Solution to Exercise 1

Key insight: Near $z = -\lambda$, the Mellin transform of $t^{\lambda-1}(\log t)^{m-1}$ picks up the pole from $\int_0^1 t^{z + \lambda - 2}(\log t)^{m-1} dt$, which can be evaluated by differentiating $\int_0^1 t^{z+\lambda-2} dt = \frac{1}{z+\lambda-1}$ with respect to $\lambda$.

Sketch: Set $u = z + \lambda - 1$. Then $\int_0^1 t^u (\log t)^{m-1} dt = \frac{d^{m-1}}{du^{m-1}} \frac{1}{u+1}\big|_{u} = \frac{(-1)^{m-1}(m-1)!}{(u+1)^m}$. So the Mellin transform has a pole of order $m$ at $u = -1$, i.e. $z = -\lambda$, with leading coefficient $c \cdot (-1)^{m-1}(m-1)!$.

3. The Bernstein–Sato Polynomial 📐

3.1 The Functional Equation

The Bernstein–Sato polynomial (or b-function) provides an algebraic route to the meromorphic continuation of $|f|^{2z}$ that bypasses the geometric resolution.

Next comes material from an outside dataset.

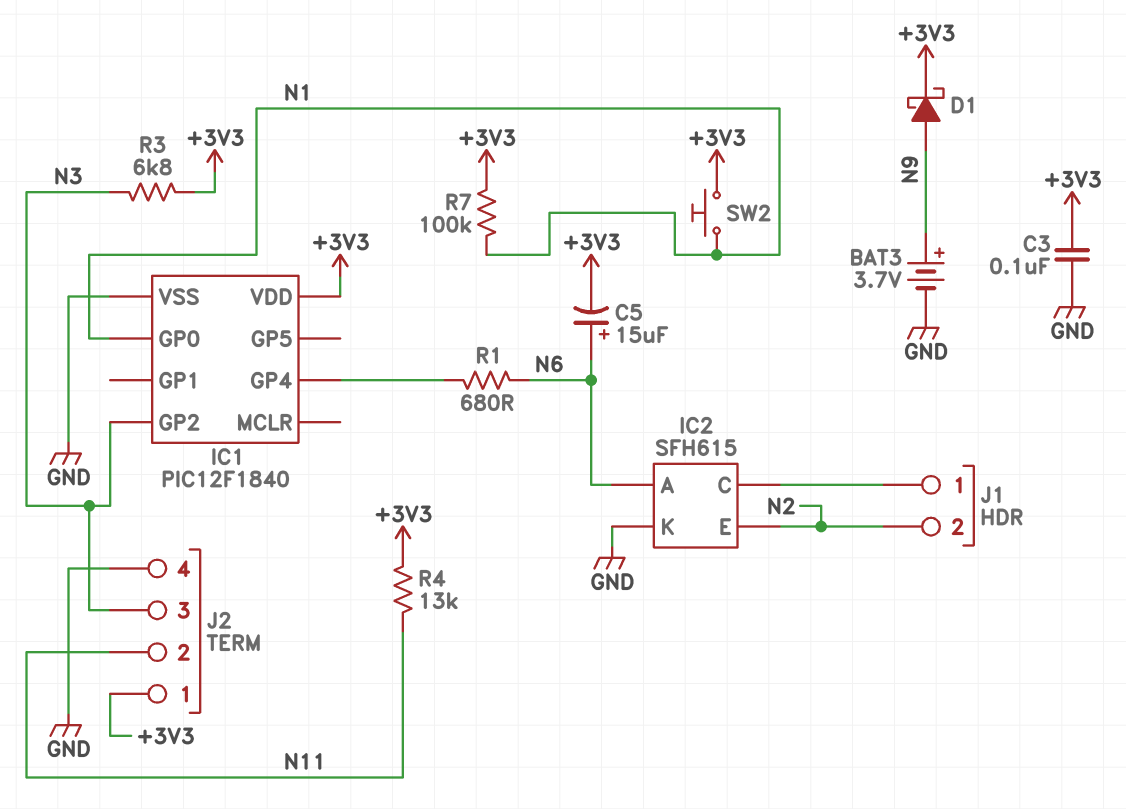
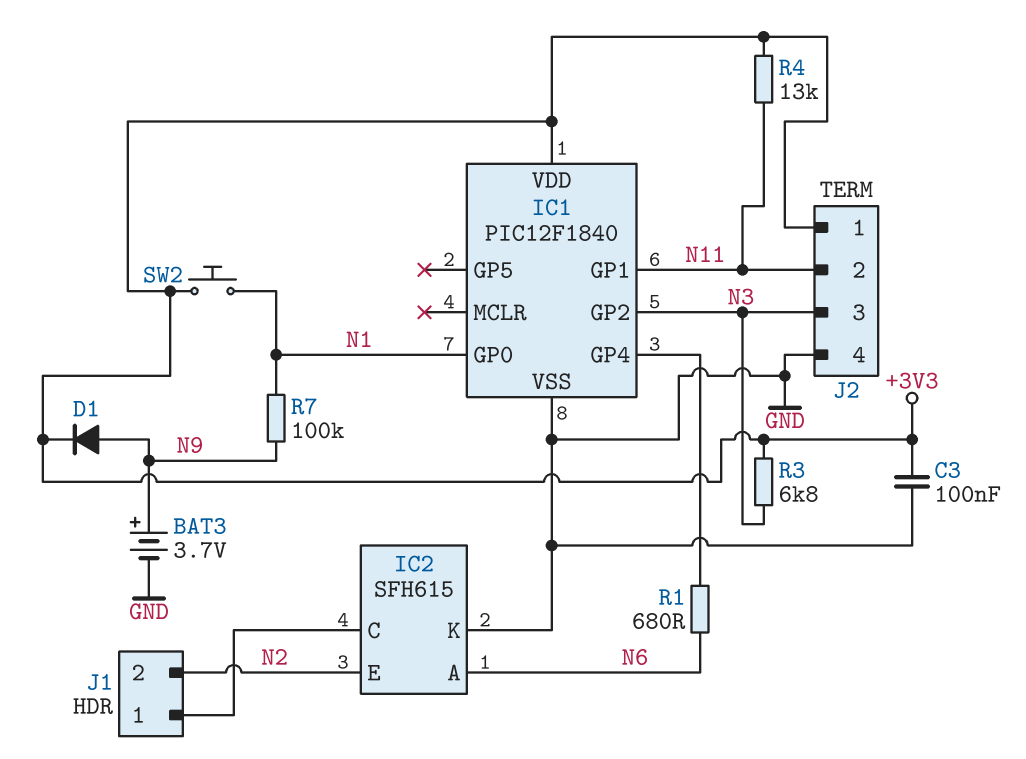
C5: 15uF (plus N6, minus +3V3) -> none
D1: schottky (A N9, K +3V3) -> diode (A N9, K +3V3)
IC1 pin GP1: none -> N11
R7: 100k (+3V3, N1) -> 100k (N1, N9)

Definition (Bernstein–Sato Polynomial). Let $f \in \mathbb{C}[x_1, \ldots, x_n]$ (or a convergent power series). The Bernstein–Sato polynomial $b_f(s) \in \mathbb{C}[s]$ is the monic polynomial of minimal degree for which there exists a differential operator $P(s, x, \partial_x) \in \mathbb{C}[s]\langle x, \partial_x \rangle$ satisfying the functional equation

\[\boxed{b_f(s)\, f(x)^s = P(s, x, \partial_x)\cdot f(x)^{s+1}.}\]

Here $f^s$ is treated formally as a symbol: the equation is an identity of distributions on $\mathbb{C}^n$, or equivalently a relation in the $\mathcal{D}[s]$-module $\mathcal{D}[s] \cdot f^s$ (see §4). The operator $P$ is allowed to depend polynomially on $s$.

Simplest case: $f(x) = x$

Take $f = x$ (one variable). We seek $b(s)$ and $P(s, x, \partial_x)$ with $b(s) x^s = P \cdot x^{s+1}$.

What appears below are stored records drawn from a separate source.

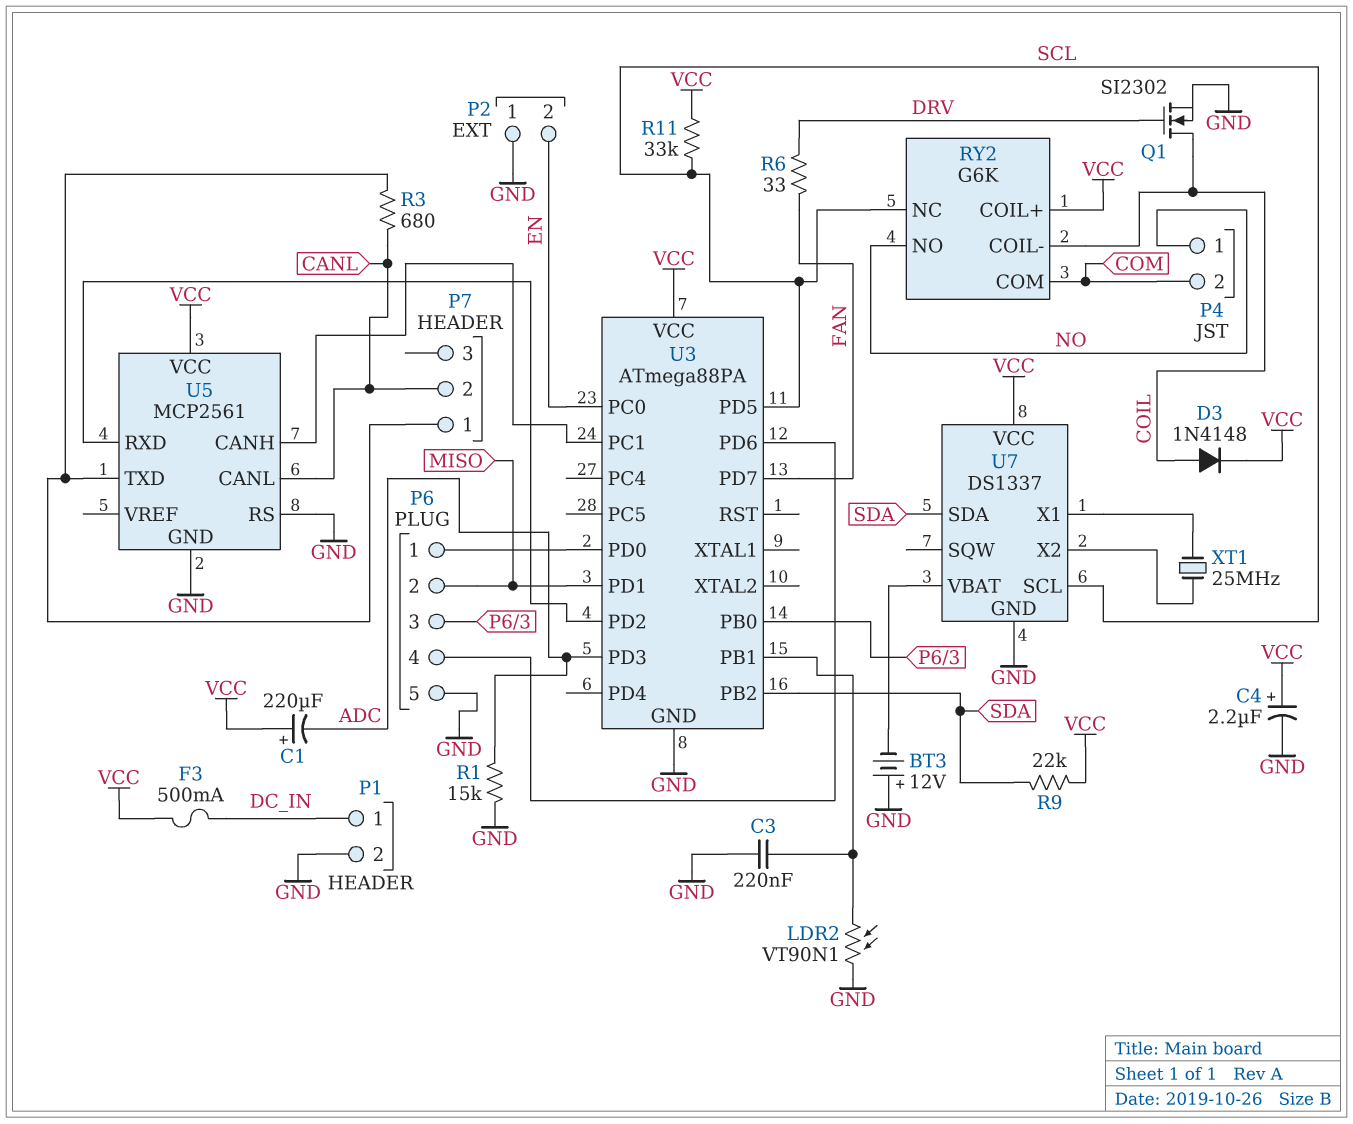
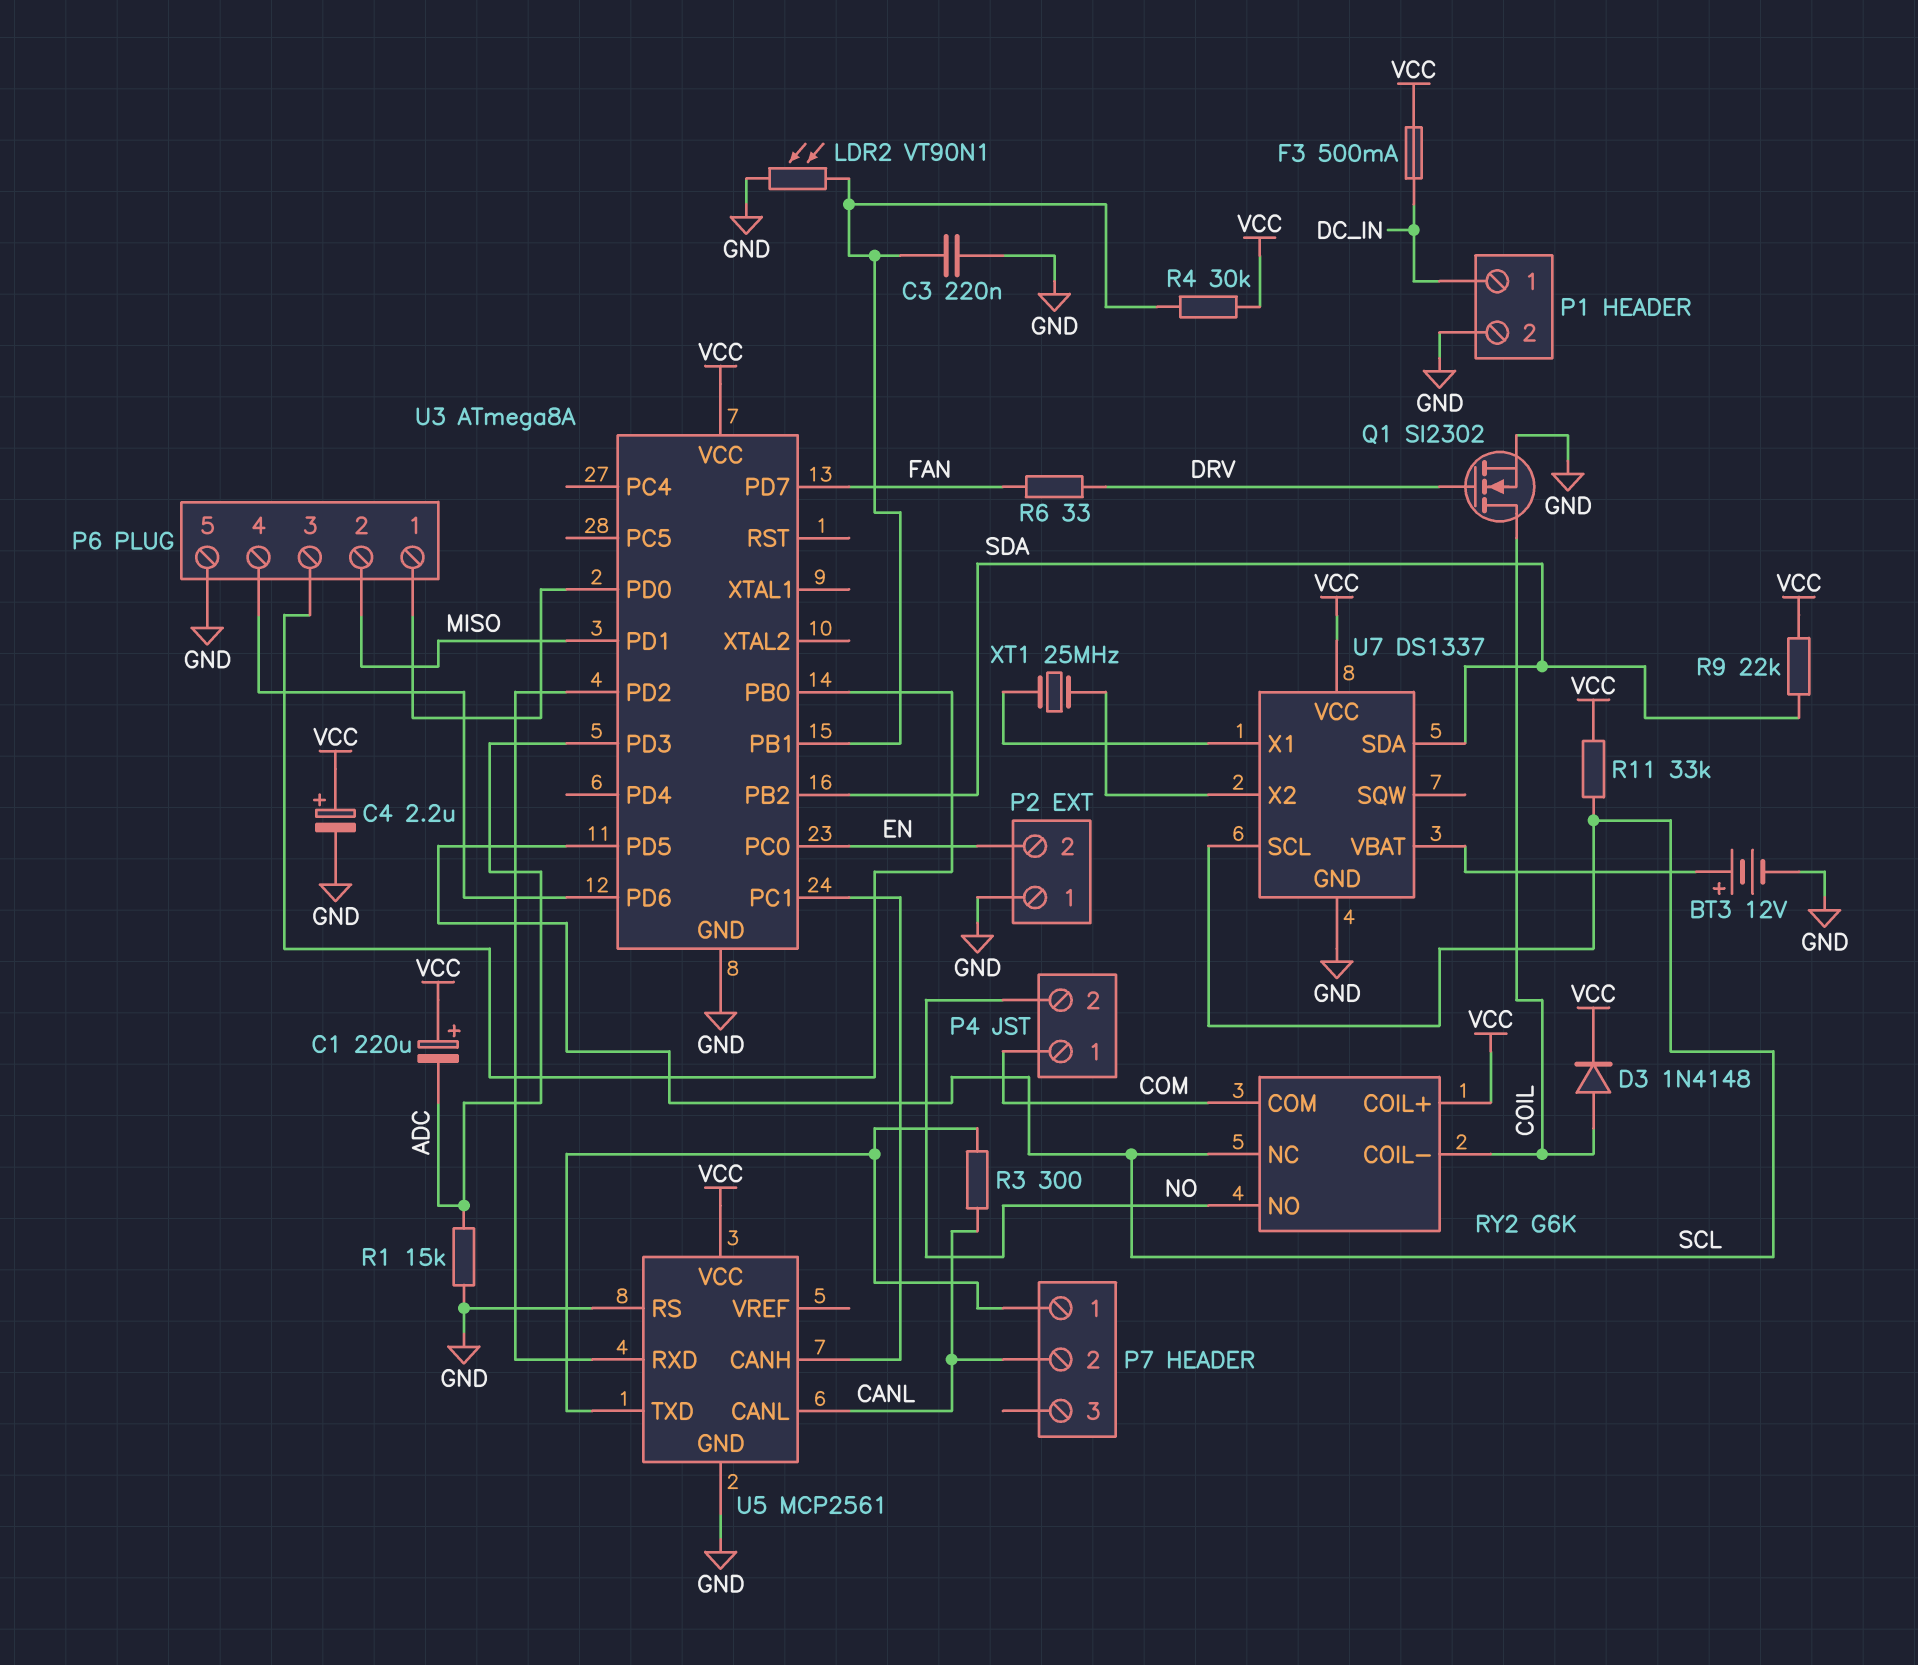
BT3: 12V (plus GND, minus U7/VBAT) -> 12V (plus U7/VBAT, minus GND)
P4 pin 1: NO -> COM
P4 pin 2: COM -> NO
R3: 680 (CANL, P7/1) -> 300 (CANL, P7/1)
R4: none -> 30k (U3/PB1, VCC)
U3: ATmega88PA -> ATmega8A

Try $P = \partial_x$. Then $\partial_x(x^{s+1}) = (s+1)x^s$. So \[b_f(s) = s + 1, \qquad P = \partial_x.\] The unique root of $b_f$ is $-1$.

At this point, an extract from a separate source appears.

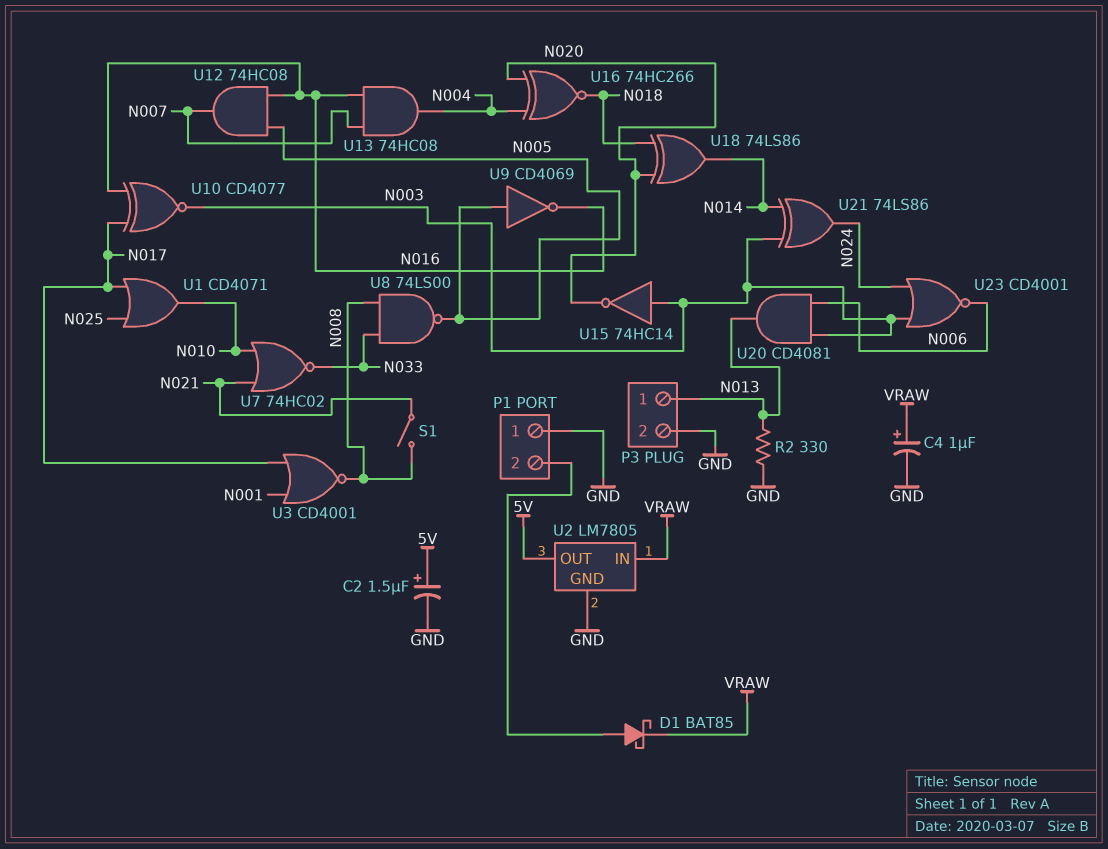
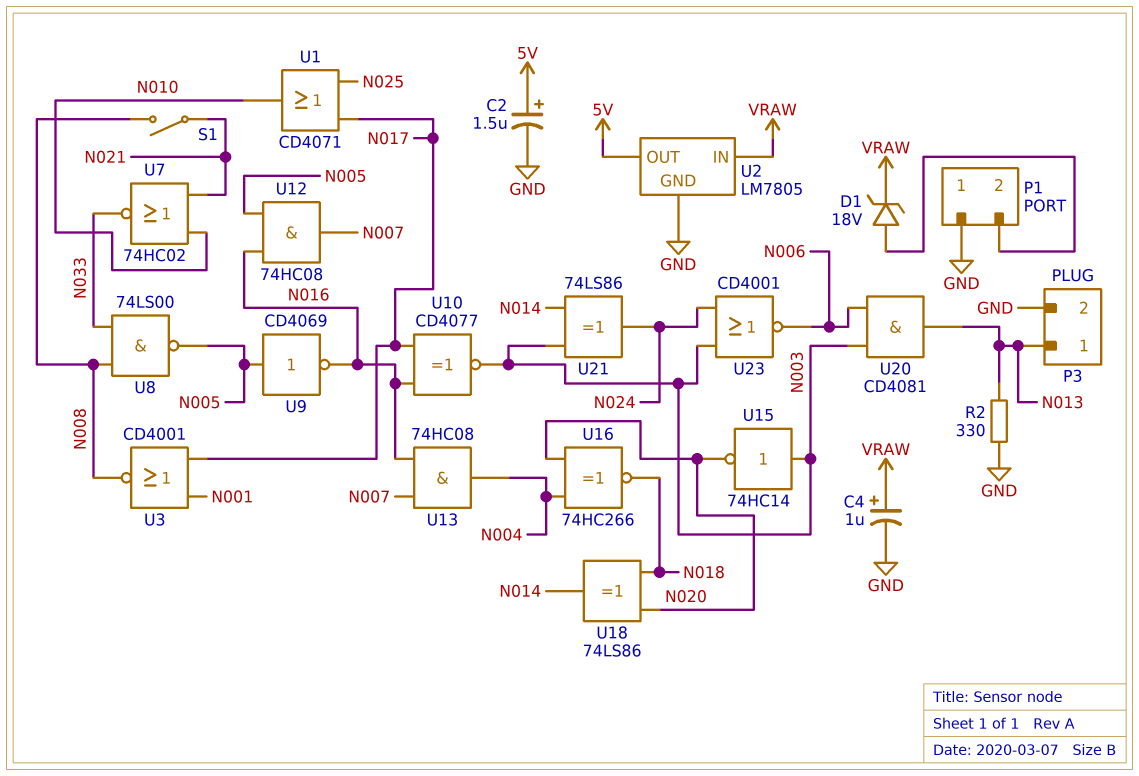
D1: schottky BAT85 (A P1/2, K VRAW) -> zener 18V (A P1/2, K VRAW)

Monomial $f = x_1^{n_1} \cdots x_r^{n_r}$

By applying the one-variable result in each coordinate independently: \[b_f(s) = \prod_{j=1}^r \prod_{i=1}^{n_j} \left(s + \frac{i}{n_j}\right).\] The largest (least negative) root is $-1/n_{\max}$ where $n_{\max} = \max_j n_j$.

Quadratic form $f = x_1^2 + \cdots + x_n^2$

The b-function is $b_f(s) = (s+1)(s + n/2)$. The largest root is $-1$ for all $n$.

Cusp $f = x^2 + y^3$ (standard $A_2$ singularity)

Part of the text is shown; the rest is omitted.